Moreover, you don't need to return the internal id, you can directly return the node:
CALL apoc.periodic.iterate("
MATCH (s:Service)
RETURN s
", "
MERGE (sl:SLA {id: s.id})
ON CREATE SET
sl.respTimePrio4Nonoff = s.respTimePrio4Nonoff,
sl.respTimePrio4Office = s.respTimePrio4Office,
sl.repTimePrio3Office = s.repTimePrio3Office,
sl.respTimePrio1Nonoff = s.respTimePrio1Nonoff,
sl.respTimePrio1Office = s.respTimePrio1Office,
sl.compbaseValue = s.compbaseValue,
sl.repTimePrio2Nonoff = s.repTimePrio2Nonoff,
sl.repTimePrio4Nonoff = s.repTimePrio4Nonoff,
sl.repTimePrio2Office = s.repTimePrio2Office,
sl.respTimePrio2Nonoff = s.respTimePrio2Nonoff,
sl.respTimeOnsPrio1Office = s.respTimeOnsPrio1Office,
sl.respTimePrio3Office = s.respTimePrio3Office,
sl.repTimePrio1Nonoff = s.repTimePrio1Nonoff,
sl.repTimePrio3Nonoff = s.repTimePrio3Nonoff,
sl.respTimePrio3Nonoff = s.respTimePrio3Nonoff,
sl.repTimePrio4Office = s.repTimePrio4Office,
sl.respTimePrio2Office = s.respTimePrio2Office,
sl.repTimePrio1Office = s.repTimePrio1Office
ON MATCH SET
sl.respTimePrio4Nonoff = s.respTimePrio4Nonoff,
sl.respTimePrio4Office = s.respTimePrio4Office,
sl.repTimePrio3Office = s.repTimePrio3Office,
sl.respTimePrio1Nonoff = s.respTimePrio1Nonoff,
sl.respTimePrio1Office = s.respTimePrio1Office,
sl.compbaseValue = s.compbaseValue,
sl.repTimePrio2Nonoff = s.repTimePrio2Nonoff,
sl.repTimePrio4Nonoff = s.repTimePrio4Nonoff,
sl.repTimePrio2Office = s.repTimePrio2Office,
sl.respTimePrio2Nonoff = s.respTimePrio2Nonoff,
sl.respTimeOnsPrio1Office = s.respTimeOnsPrio1Office,
sl.respTimePrio3Office = s.respTimePrio3Office,
sl.repTimePrio1Nonoff = s.repTimePrio1Nonoff,
sl.repTimePrio3Nonoff = s.repTimePrio3Nonoff,
sl.respTimePrio3Nonoff = s.respTimePrio3Nonoff,
sl.repTimePrio4Office = s.repTimePrio4Office,
sl.respTimePrio2Office = s.respTimePrio2Office,
sl.repTimePrio1Office = s.repTimePrio1Office
MERGE (s)-[:FULFILLS]->(sl)
WITH s
CALL {
WITH s
WITH s
WHERE s.billProfileId IS NOT NULL
MERGE (bp:BillProfile{id: s.billProfileId})
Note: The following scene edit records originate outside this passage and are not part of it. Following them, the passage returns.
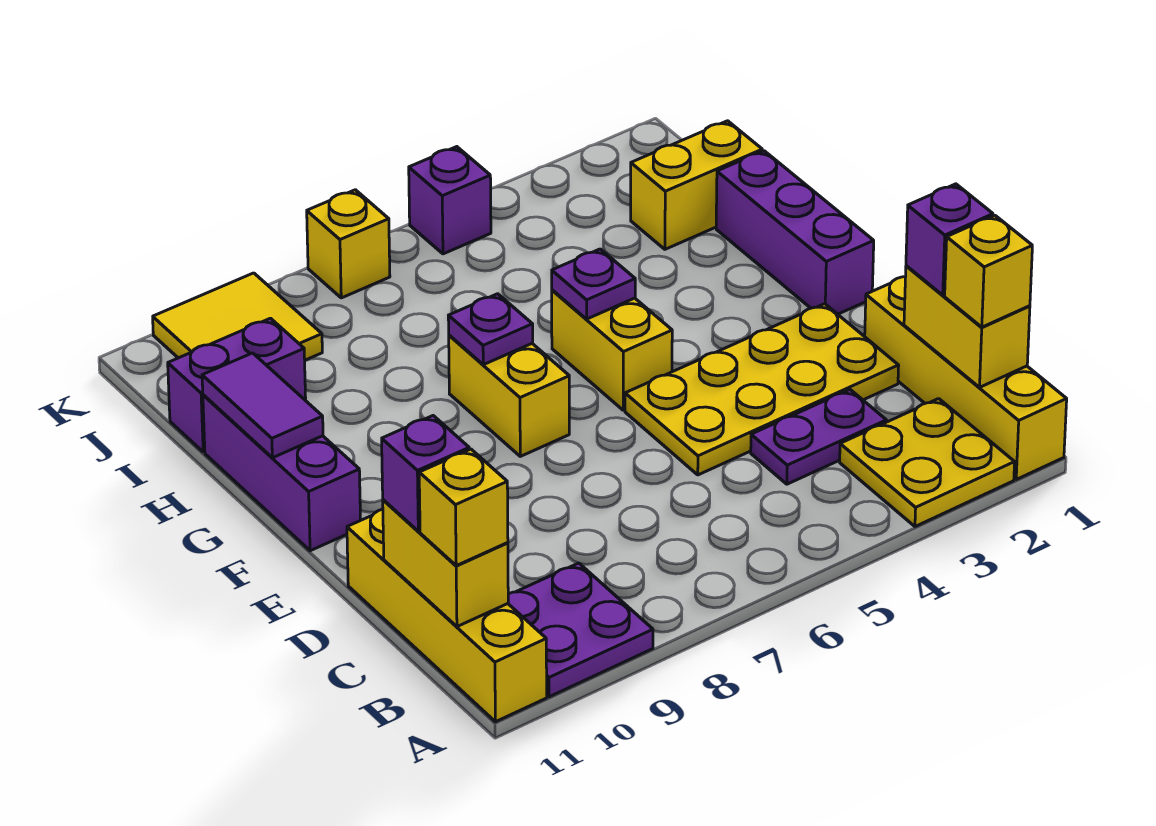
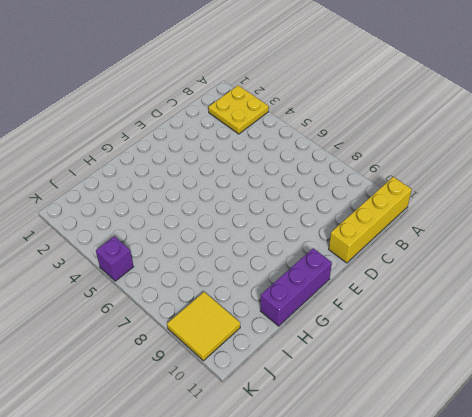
none -> yellow brick A1:D1 level 1
none -> purple plate A9:B10 level 1
none -> purple plate C3:C4 level 1

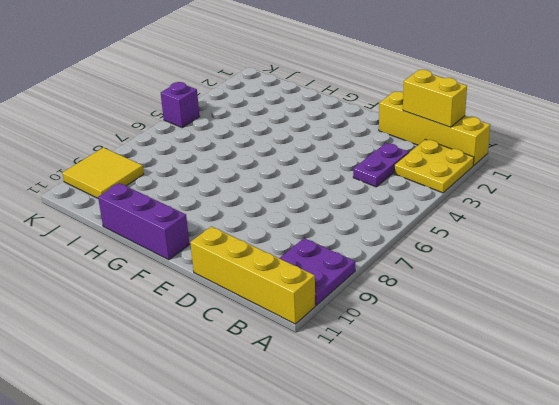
none -> yellow plate D2:E5 level 1
none -> purple brick F1:H1 level 1
none -> yellow brick F5:G5 level 1

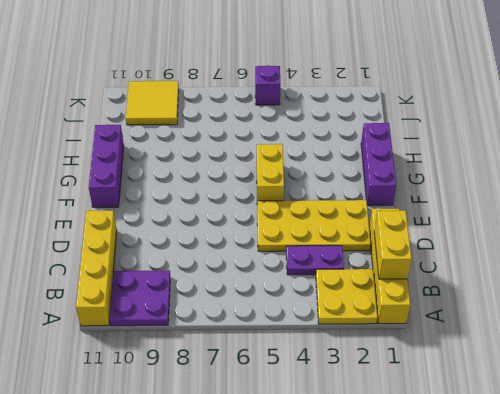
none -> yellow brick F7:G7 level 1
none -> yellow brick I1:I2 level 1
none -> purple brick I10:I11 level 1

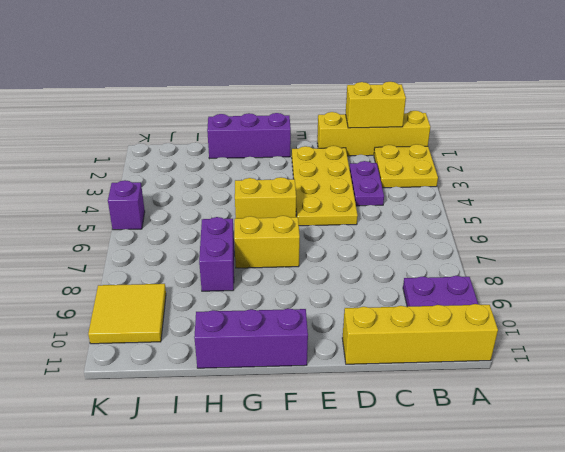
purple brick H7:H8 level 1 -> purple brick I10:I11 level 1
none -> yellow brick I1:I2 level 1
none -> yellow brick K7 level 1
none -> yellow brick B11:C11 level 2

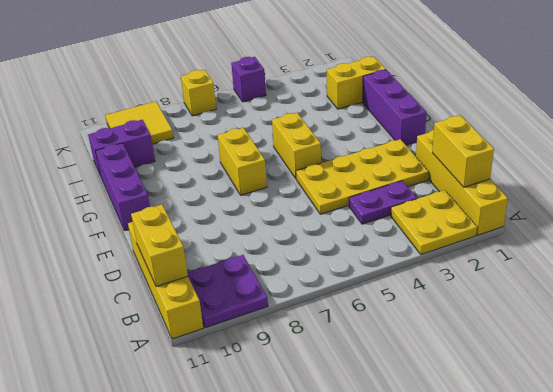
none -> purple plate G5 level 2
none -> purple plate G7 level 2
none -> purple tile G11:H11 level 2

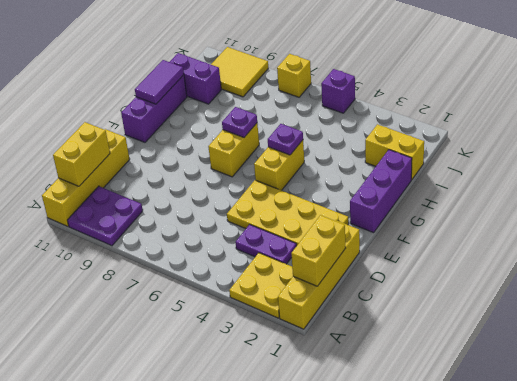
none -> yellow brick B1 level 3
none -> yellow brick B11 level 3
none -> purple brick C1 level 3

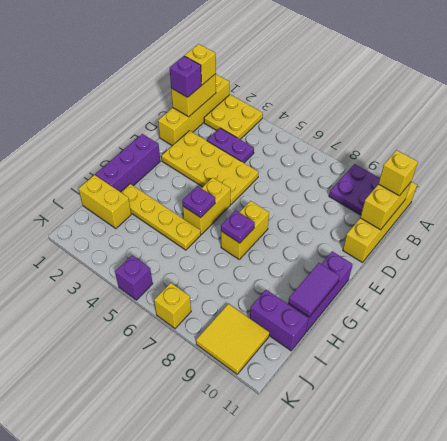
yellow plate H2:H5 level 1 -> none
none -> purple brick C11 level 3

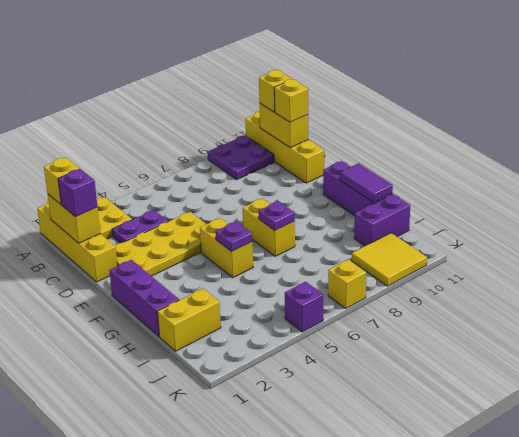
yellow brick C11 level 3 -> purple brick C11 level 3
MERGE (s)-[:IS_CHARGED_ON]->(bp)
}
CALL {
WITH s
WITH s
WHERE s.contractId IS NOT NULL
MERGE (c:Contract{id: s.contractId})
MERGE (s)-[:IS_INCLUDED_IN]->(c)
}
CALL {
WITH s
WITH s
WHERE s.productId IS NOT NULL
MERGE (p:Product{id: s.productId})
MERGE (s)-[:IS_OFFERED_FOR]->(p)
}
CALL {
WITH s
WITH s
WHERE s.subProductId IS NOT NULL
MERGE (p1:Product{id: s.subProductId})
MERGE (s)-[:IS_OFFERED_FOR]->(p1)
}
CALL {
WITH s
WITH s
WHERE s.agoProductId IS NOT NULL
MERGE (e:ExternalID:AGO{value: row.agoProductId})
ON CREATE SET e.type = 'Product ID'
ON MATCH SET e.type = 'Product ID'
MERGE (s)-[:HAS_EXTERNAL_ID]->(e)
}
CALL {
WITH s
WITH s
WHERE s.cldBusinessGroupId IS NOT NULL
MERGE (e1:ExternalID:CLD{value: s.cldBusinessGroupId})
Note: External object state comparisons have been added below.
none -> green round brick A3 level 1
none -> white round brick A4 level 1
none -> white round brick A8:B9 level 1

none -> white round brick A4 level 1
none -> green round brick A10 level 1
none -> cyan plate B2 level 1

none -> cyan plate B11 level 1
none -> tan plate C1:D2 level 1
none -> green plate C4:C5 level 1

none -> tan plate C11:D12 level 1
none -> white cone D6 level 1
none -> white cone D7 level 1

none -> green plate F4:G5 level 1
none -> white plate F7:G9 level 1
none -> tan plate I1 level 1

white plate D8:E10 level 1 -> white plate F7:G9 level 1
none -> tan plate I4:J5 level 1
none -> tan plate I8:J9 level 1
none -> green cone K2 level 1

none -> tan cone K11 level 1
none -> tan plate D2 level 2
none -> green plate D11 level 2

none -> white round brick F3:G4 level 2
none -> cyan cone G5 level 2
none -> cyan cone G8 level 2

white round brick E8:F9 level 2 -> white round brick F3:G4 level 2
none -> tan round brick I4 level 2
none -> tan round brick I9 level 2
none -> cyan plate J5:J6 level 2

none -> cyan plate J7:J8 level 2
ON CREATE SET e1.type = 'Business Group ID'
ON MATCH SET e1.type = 'Business Group ID'
MERGE (s)-[:HAS_EXTERNAL_ID]->(e1)
}
CALL {
WITH s
WITH s
WHERE s.ippSpId IS NOT NULL
MERGE (e2:ExternalID:IPP{value: s.ippSpId})
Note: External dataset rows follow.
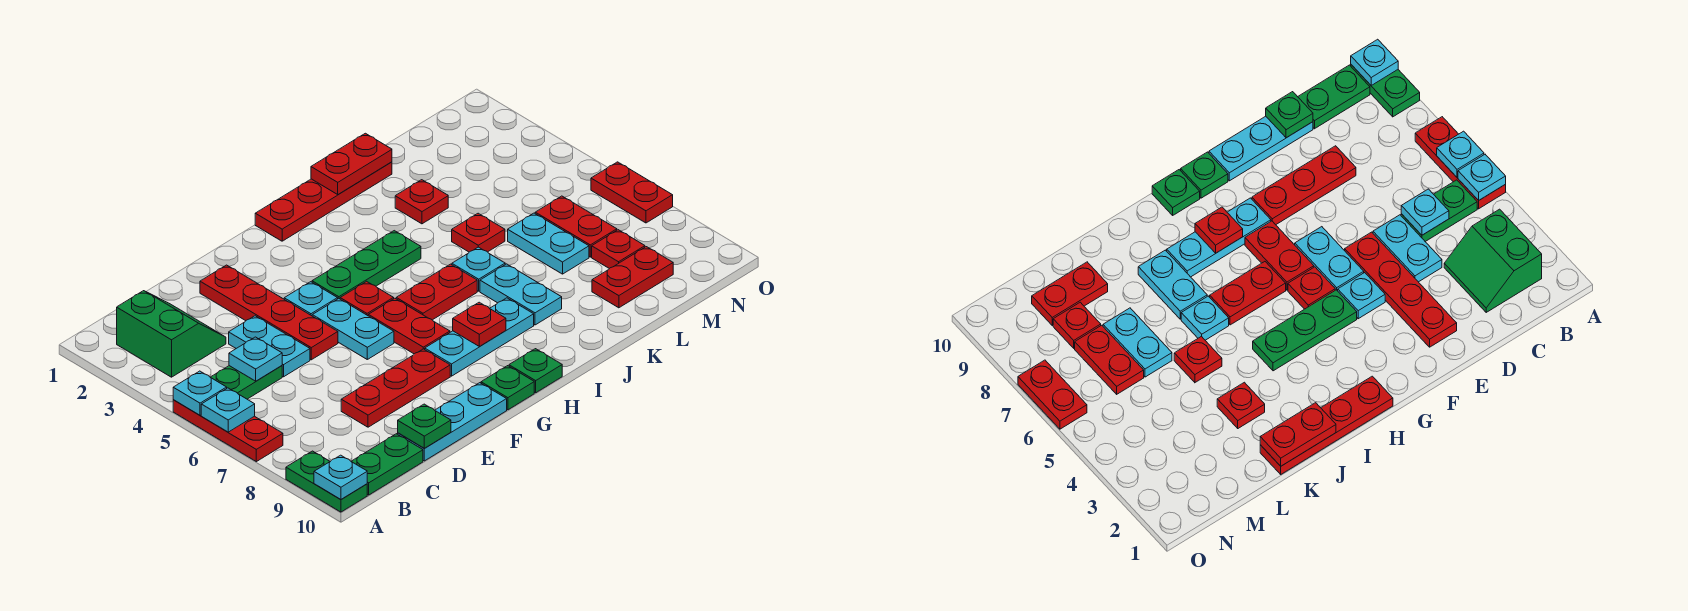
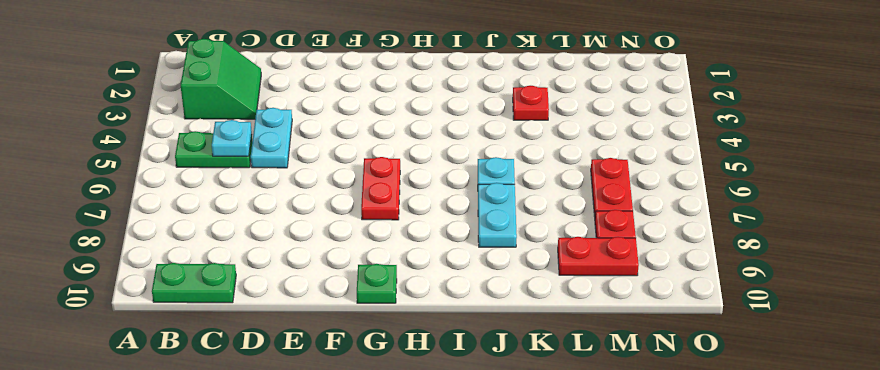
none -> red plate A5:A7 level 1
none -> green plate A9:A10 level 1
none -> red plate D8:F8 level 1
none -> cyan plate D10:F10 level 1

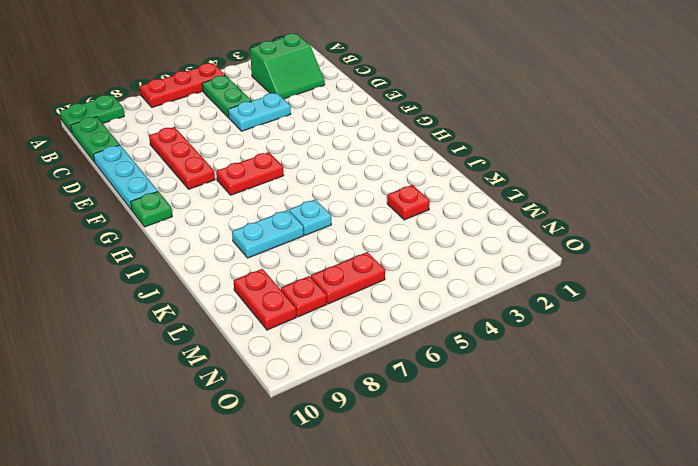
none -> red plate E2:E5 level 1
none -> cyan plate F4 level 1
none -> cyan plate F5:F6 level 1
none -> green plate G4:I4 level 1

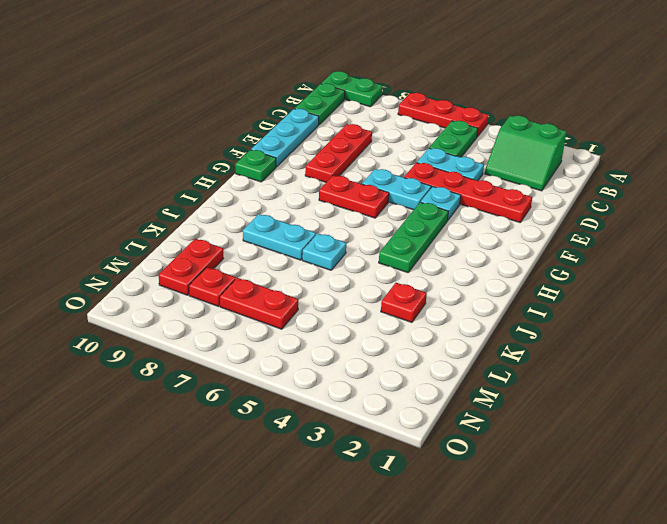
none -> red plate G5 level 1
none -> cyan plate G8:I8 level 1
none -> red plate H1:K1 level 1
none -> red plate H6:I6 level 1

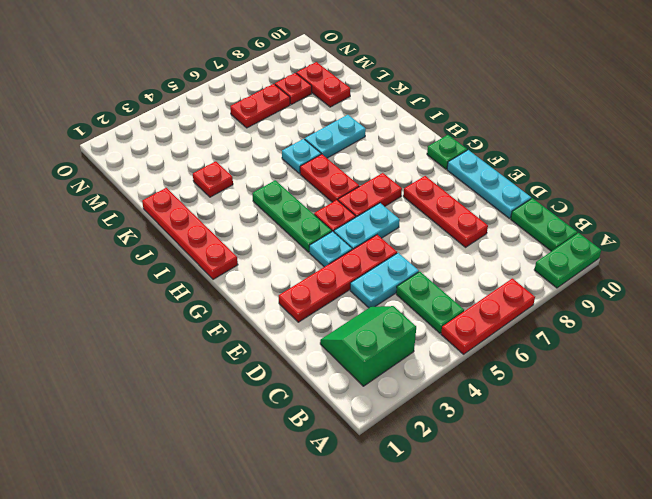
none -> cyan plate G8:I8 level 1
none -> green plate H10 level 1
none -> red plate K5 level 1
none -> cyan plate L6:L7 level 1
ON CREATE SET e2.type = 'Sp ID'
ON MATCH SET e2.type = 'Sp ID'
MERGE (s)-[:HAS_EXTERNAL_ID]->(e2)
}
CALL {
WITH s
WITH s
WHERE s.mrkEntitlementId IS NOT NULL
MERGE (e3:ExternalID:MRK{value: s.mrkEntitlementId})
ON CREATE SET e3.type = 'Entitlement ID'
ON MATCH SET e3.type = 'Entitlement ID'
MERGE (s)-[:HAS_EXTERNAL_ID]->(e3)
}
CALL {
WITH s
WITH s
WHERE s.samEquipmentId IS NOT NULL
MERGE (e4:ExternalID:SAM{value: s.samEquipmentId})
ON CREATE SET e4.type = 'Equipment ID'
ON MATCH SET e4.type = 'Equipment ID'
MERGE (s)-[:HAS_EXTERNAL_ID]->(e4)
}
CALL {
WITH s
WITH s
WHERE s.symContractId IS NOT NULL
MERGE (e5:ExternalID:SYM{value: s.symContractId})
ON CREATE SET e5.type = 'Contract ID'
ON MATCH SET e5.type = 'Contract ID'
MERGE (s)-[:HAS_EXTERNAL_ID]->(e5)
}
CALL {
WITH s
WITH s
WHERE s.tisKsapId IS NOT NULL
MERGE (e6:ExternalID:TIS{value: s.tisKsapId})
ON CREATE SET e6.type = 'Ksap ID'
ON MATCH SET e6.type = 'Ksap ID'
MERGE (s)-[:HAS_EXTERNAL_ID]->(e6)
}
CALL {
WITH s
WITH s
WHERE s.oitInstanceId IS NOT NULL
MERGE (e7:ExternalID:OIT{value: s.oitInstanceId})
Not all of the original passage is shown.